The 3 Main Issues in PIL

While the CfE prompted respondees to answer 19 questions, 3 central challenges emerged within the domain of PIL which the Law Commission aimed to resolve:

  1. In which country’s Court should the parties litigate their dispute?
  2. Which law or combination of laws should be applied to resolve their dispute?
  3. How can a Judgment/Order be recognised and enforced in another country? (which only arises if the litigation actually results in a judgment being given)

Historically, these queries have been tackled through various methods such as supranational law, unilateralist and multilateralist approaches. However, with the rapid evolution of technology and its international reach, parties now engage in real-time transactions across multiple territorial boundaries, often anonymously, ushering in greater complexities.
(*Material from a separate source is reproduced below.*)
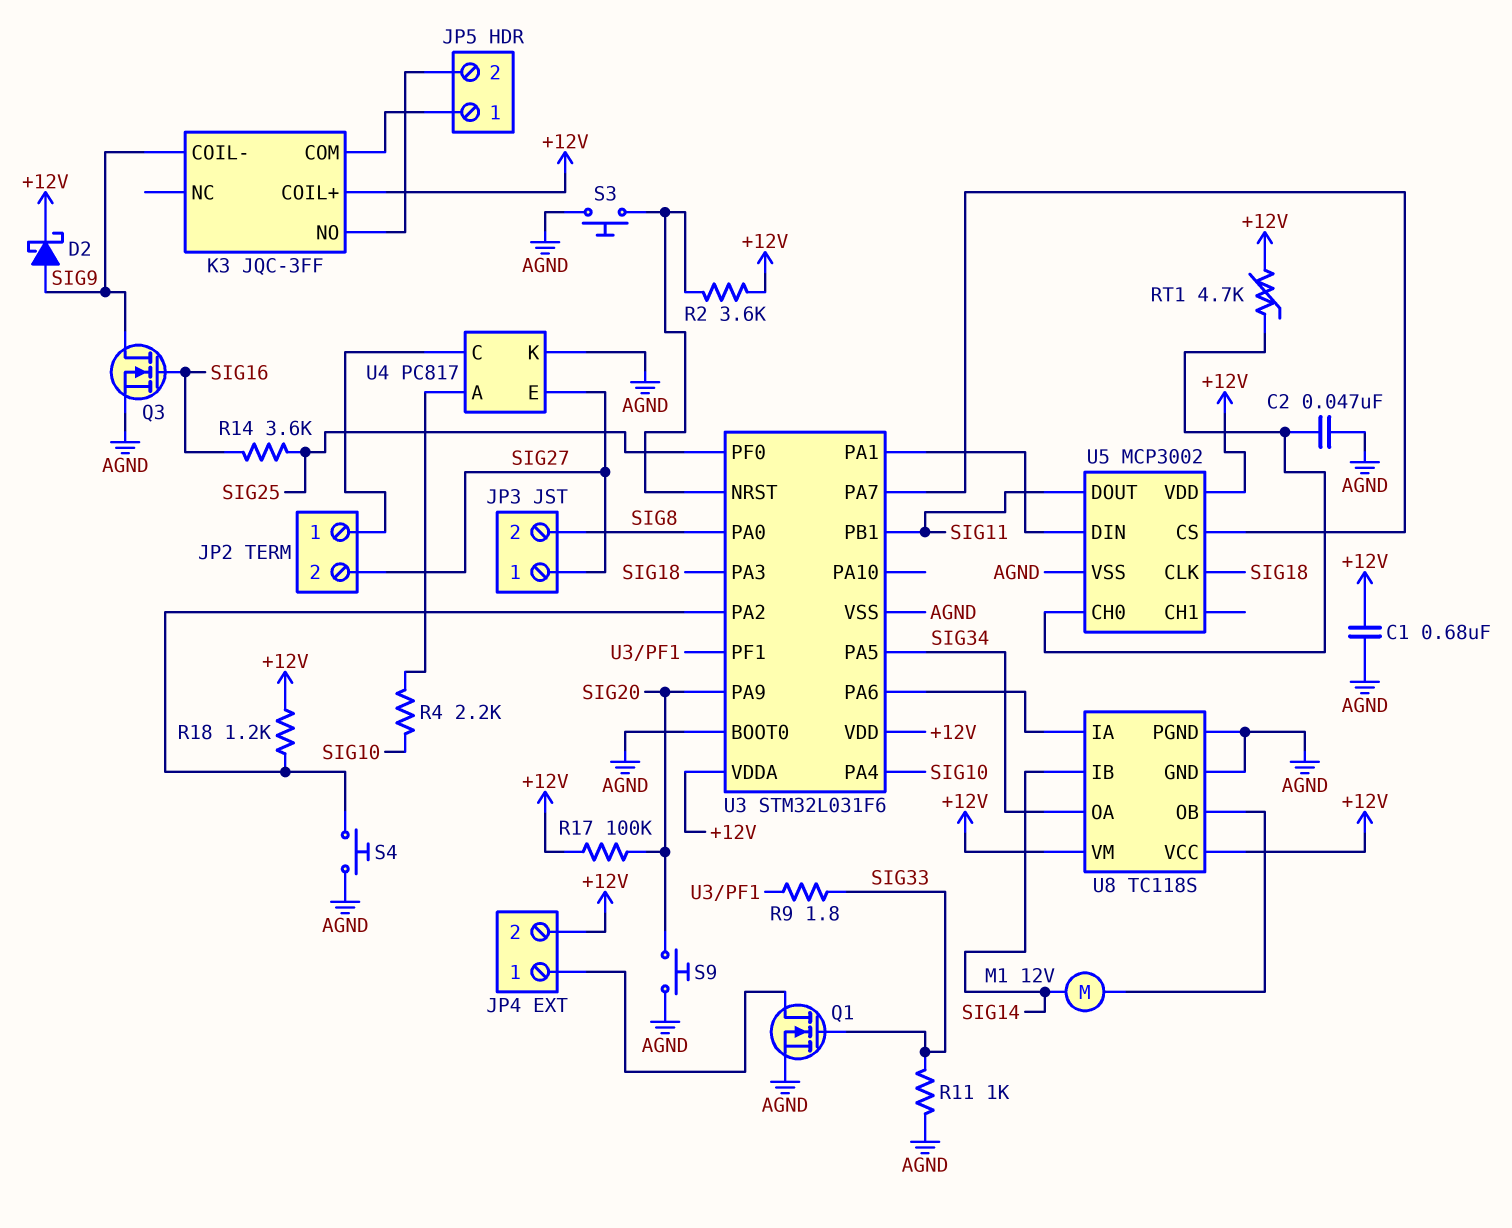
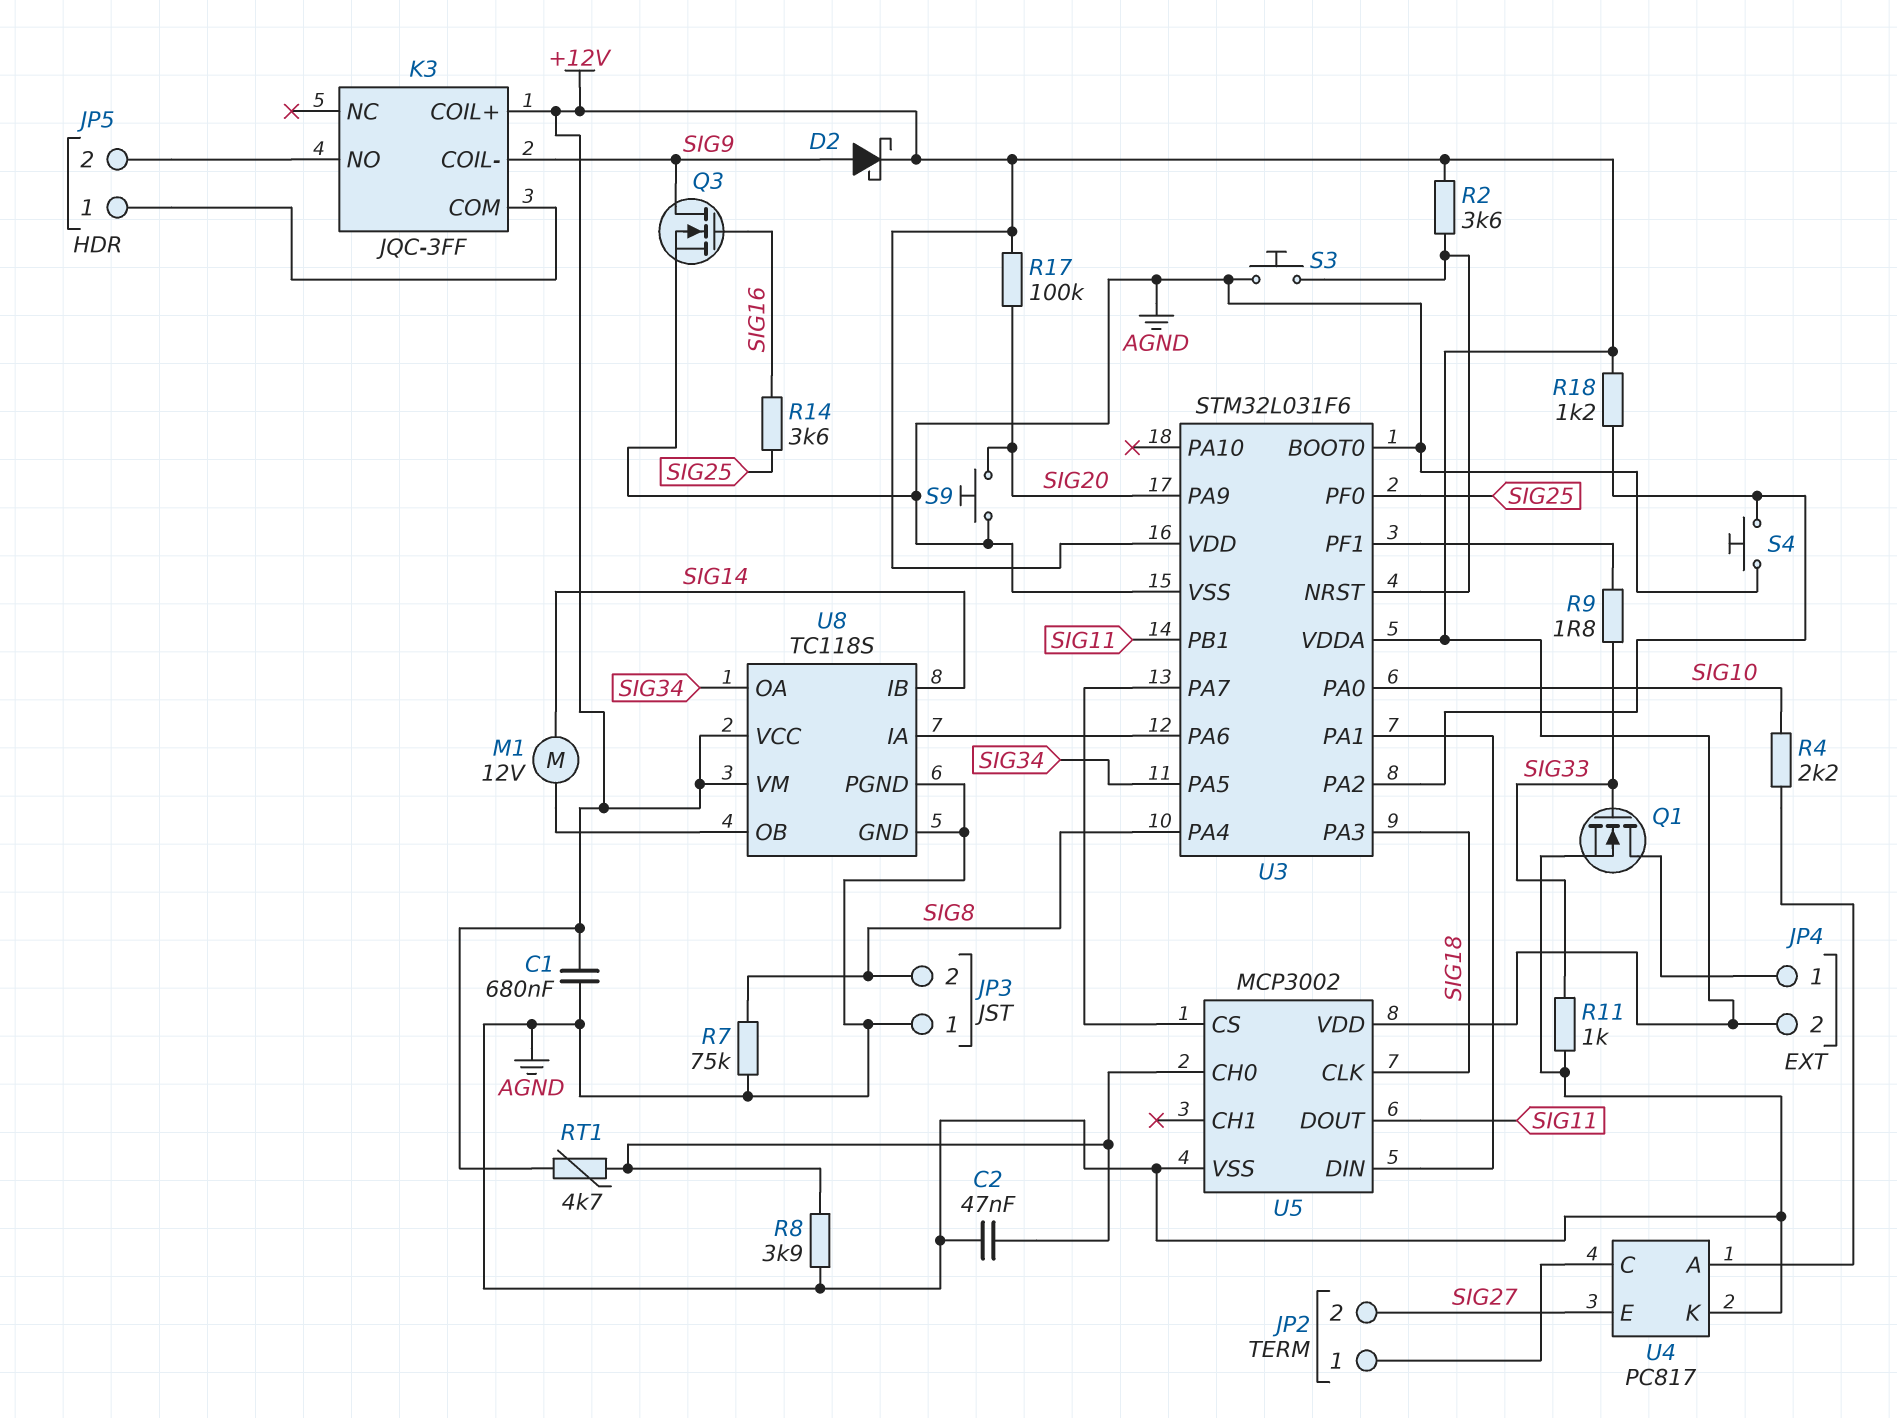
JP3 pin 1: SIG27 -> AGND
R7: none -> 75k (AGND, SIG8)
R8: none -> 3.9k (AGND, U5/CH0)
U3 pin PA0: SIG8 -> SIG10
U3 pin PA4: SIG10 -> SIG8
Governments and regulatory bodies are responding by drafting and enacting legislation tailored to address digital assets, smart contracts, and blockchain technology. These legislative efforts incorporate provisions that directly or indirectly address jurisdictional ambiguities. Yet, technologies such as Distributed Ledger Technologies (DLT) circumvent ties to a central territory or authority, which in turn introduces grey PIL areas.


Law Commission’s Insights

The CfE primarily addressed digital assets, Bitcoin/old and new digital coins, tokens, and electronic trade documents, which are highly prevalent in current market practices and are available to everyone across the world.
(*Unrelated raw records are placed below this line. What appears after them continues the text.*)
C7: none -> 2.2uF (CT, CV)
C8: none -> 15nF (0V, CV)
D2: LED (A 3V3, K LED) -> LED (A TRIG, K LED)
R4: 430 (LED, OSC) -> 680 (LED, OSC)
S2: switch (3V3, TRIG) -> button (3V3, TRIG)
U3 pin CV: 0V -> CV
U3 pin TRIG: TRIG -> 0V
The Law Commission offered analysis, proposals and observations in many key areas with the following highlights:

  • Applications of DLT, whether centralised or privately deployed, can be effectively accommodated within existing legislation.
  • The ‘reliable system’ requirement in the Electronic Trade Documents Act 2023 may lead to certain matters being resolved with reference to UNIDROIT Principle 5C.
  • Our Courts should interpret the Rome Regulations (governing international contracts and negligence) broadly to apply ‘waterfall provisions’ and exemptions to achieve policy objectives.
  • Regardless of how contracts involving the exchange of digital assets for Fiat currency are classified under Rome I, they should remain certain and consistent.
  • The primary issue with contracts utilising DLT is the lack of clarity on ‘clear connections’ to other jurisdictions, particularly in negligence cases, where there are a number of potential connections to different jurisdictions.
  • For any type of contract exchanging digital assets for currency, goods and services, or other crypto-tokens, the escape clause will be used rarely.
  • The emergence of digital, decentralised, and omni-territorial phenomena often challenges the territorial premise on which the ‘gateways’ are based.


W Legal’s Comments

W Legal engaged with the CfE in the hope that our experience and insights would assist the Law Commission in their main objective of the consultation: to better understand the key challenges and priorities in this area.
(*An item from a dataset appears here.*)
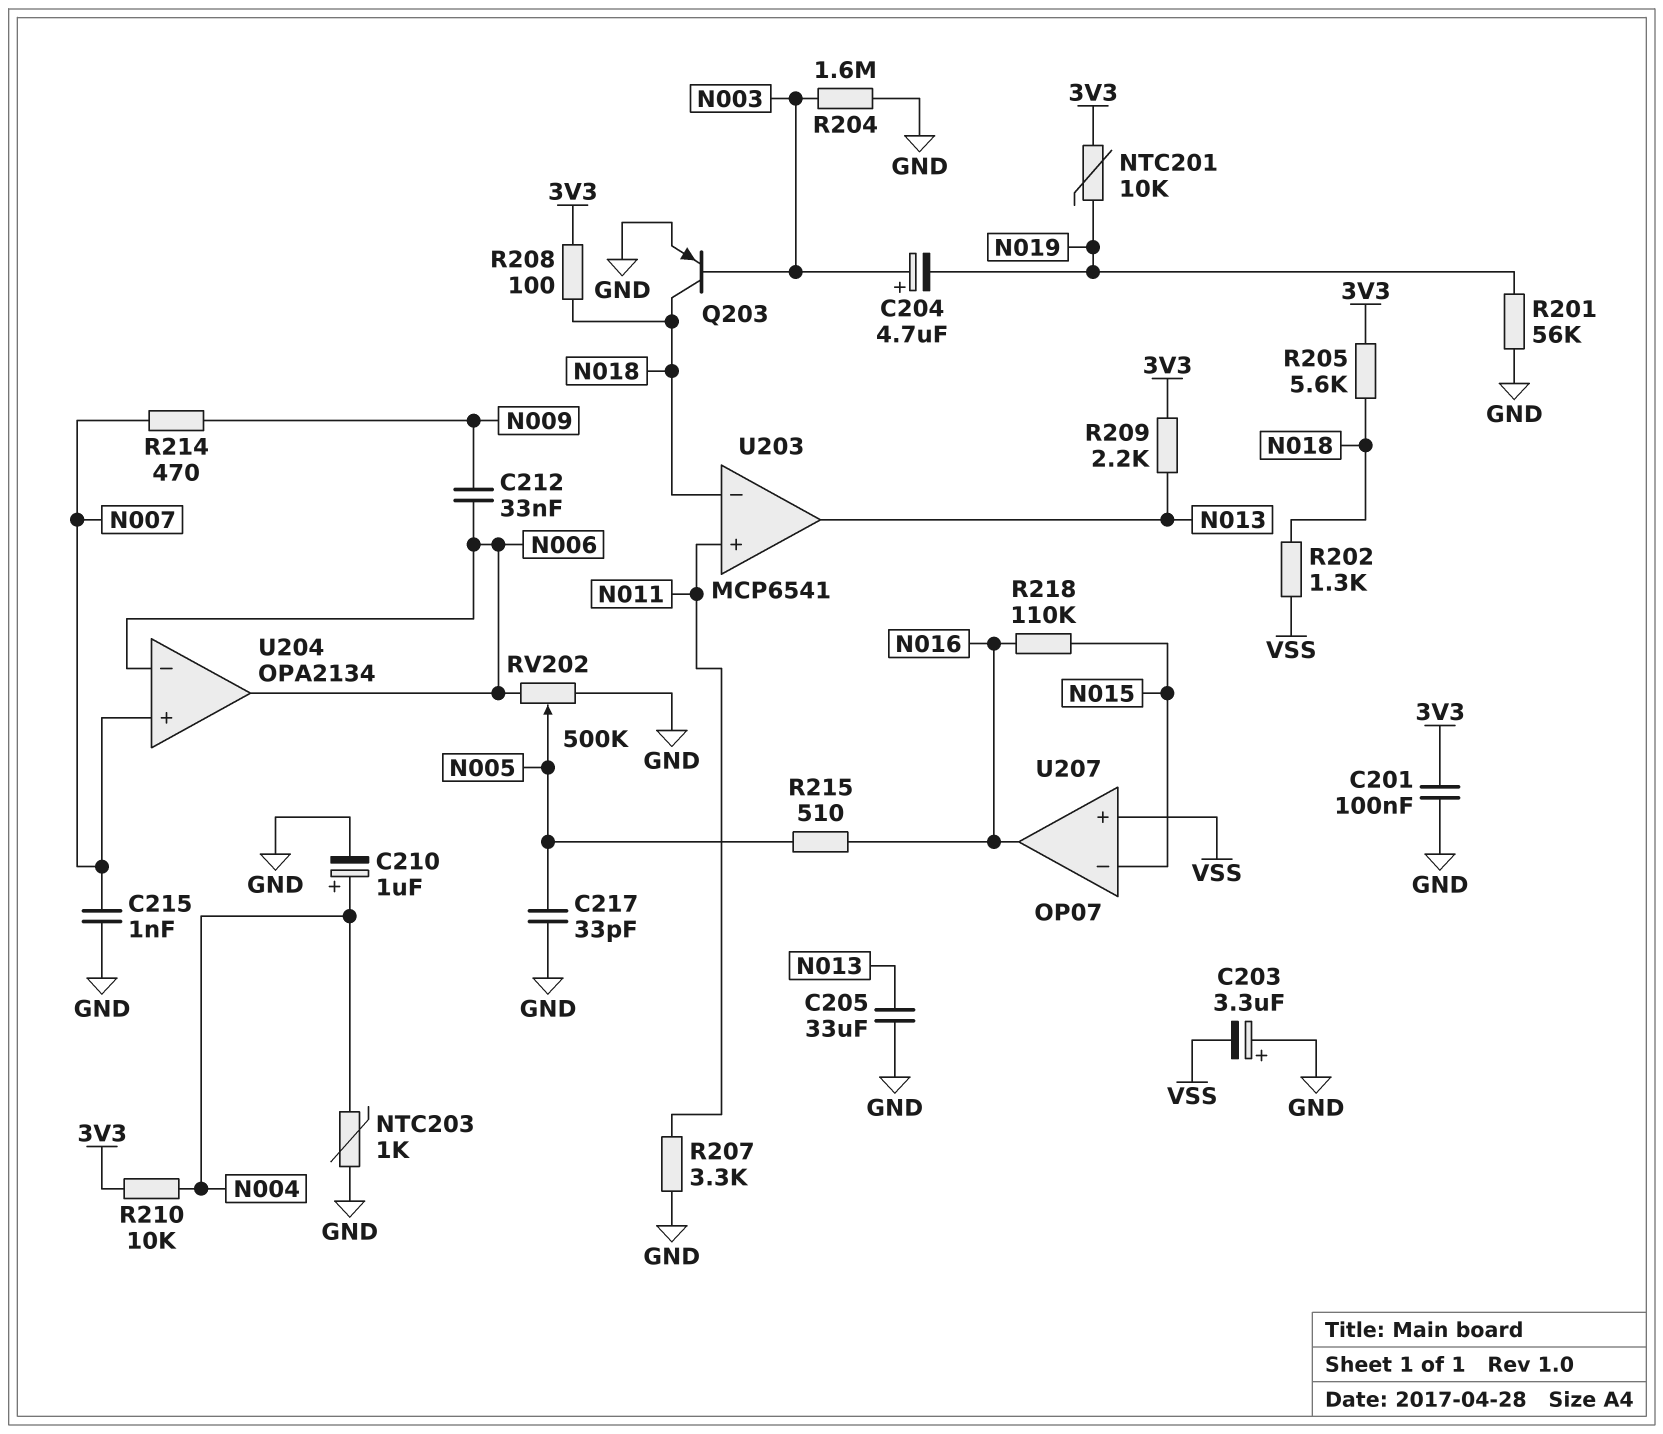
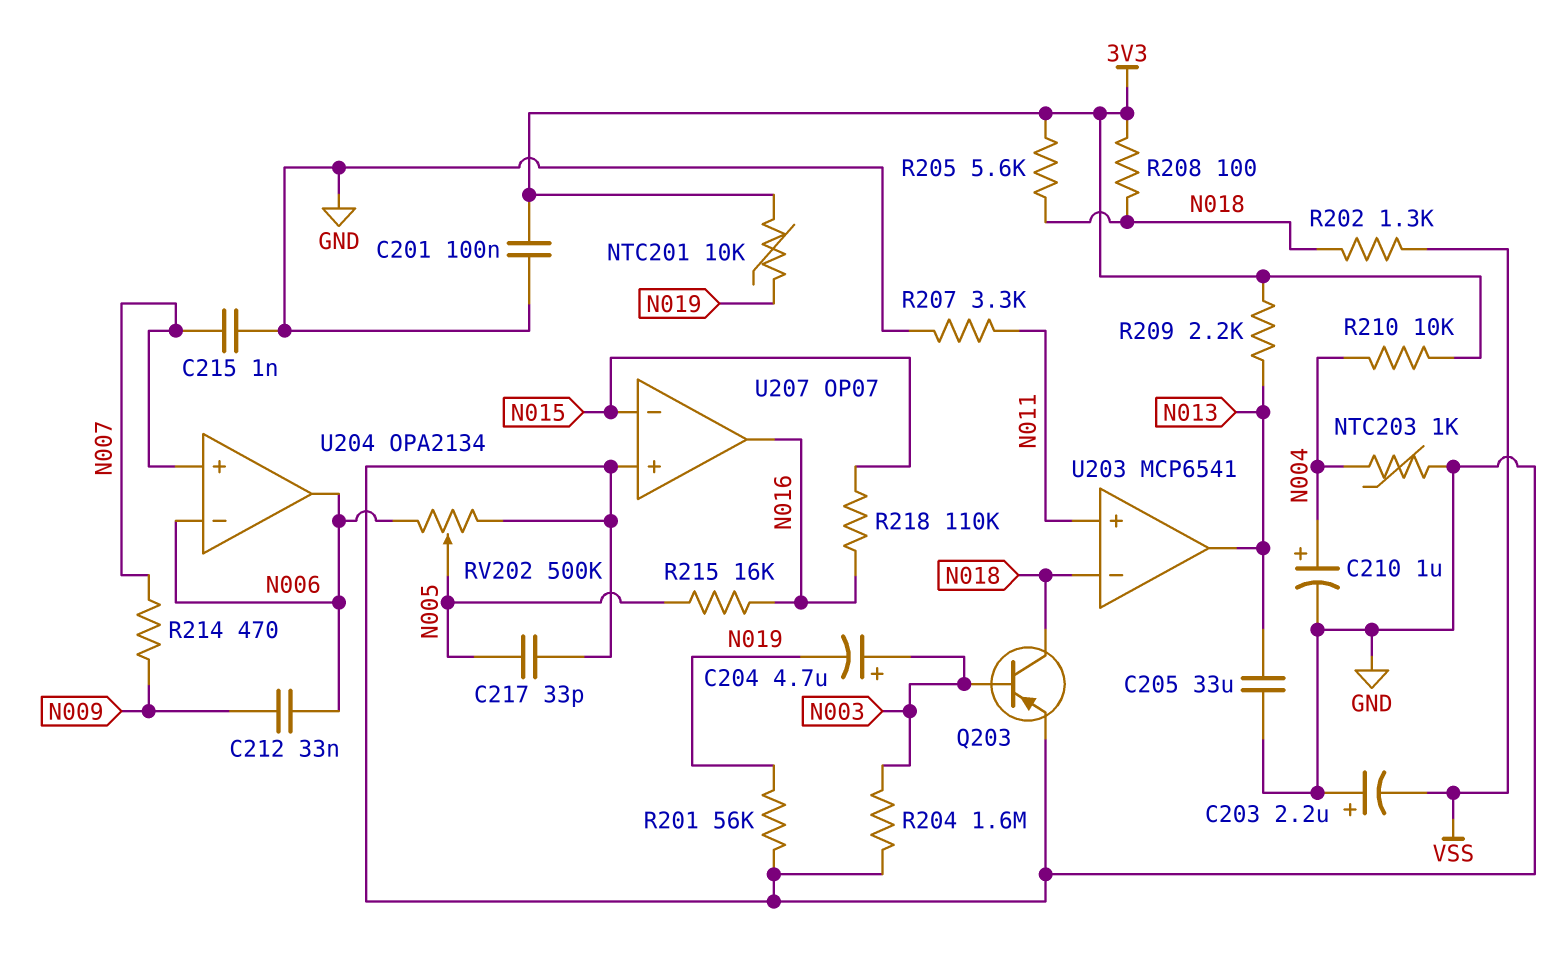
C203: 3.3uF (plus GND, minus VSS) -> 2.2uF (plus GND, minus VSS)
R215: 510 (N005, N016) -> 16k (N005, N016)
U207 pin in+: VSS -> GND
Our recommendations emphasised the need to clarify existing legislation, practice directions and conventions. Where necessary, we suggested introducing legislation in areas that are lacking clarity and developing specialised commercial courts/arbitration staffed with judges/arbitrators well-versed in addressing the complex IT technological issues in conjunction with laws and regulations governing emerging digital assets.

Undoubtedly, this remains a focal point of ongoing discussion and debate. Last year, we saw collaborations between UNIDROIT and the Hague Conference on PIL, specifically focusing on the law applicable to cross-border holdings and transfers of digital assets and tokens — elements of which the Law Commission commented on in their CfE. We await further developments in this evolving area.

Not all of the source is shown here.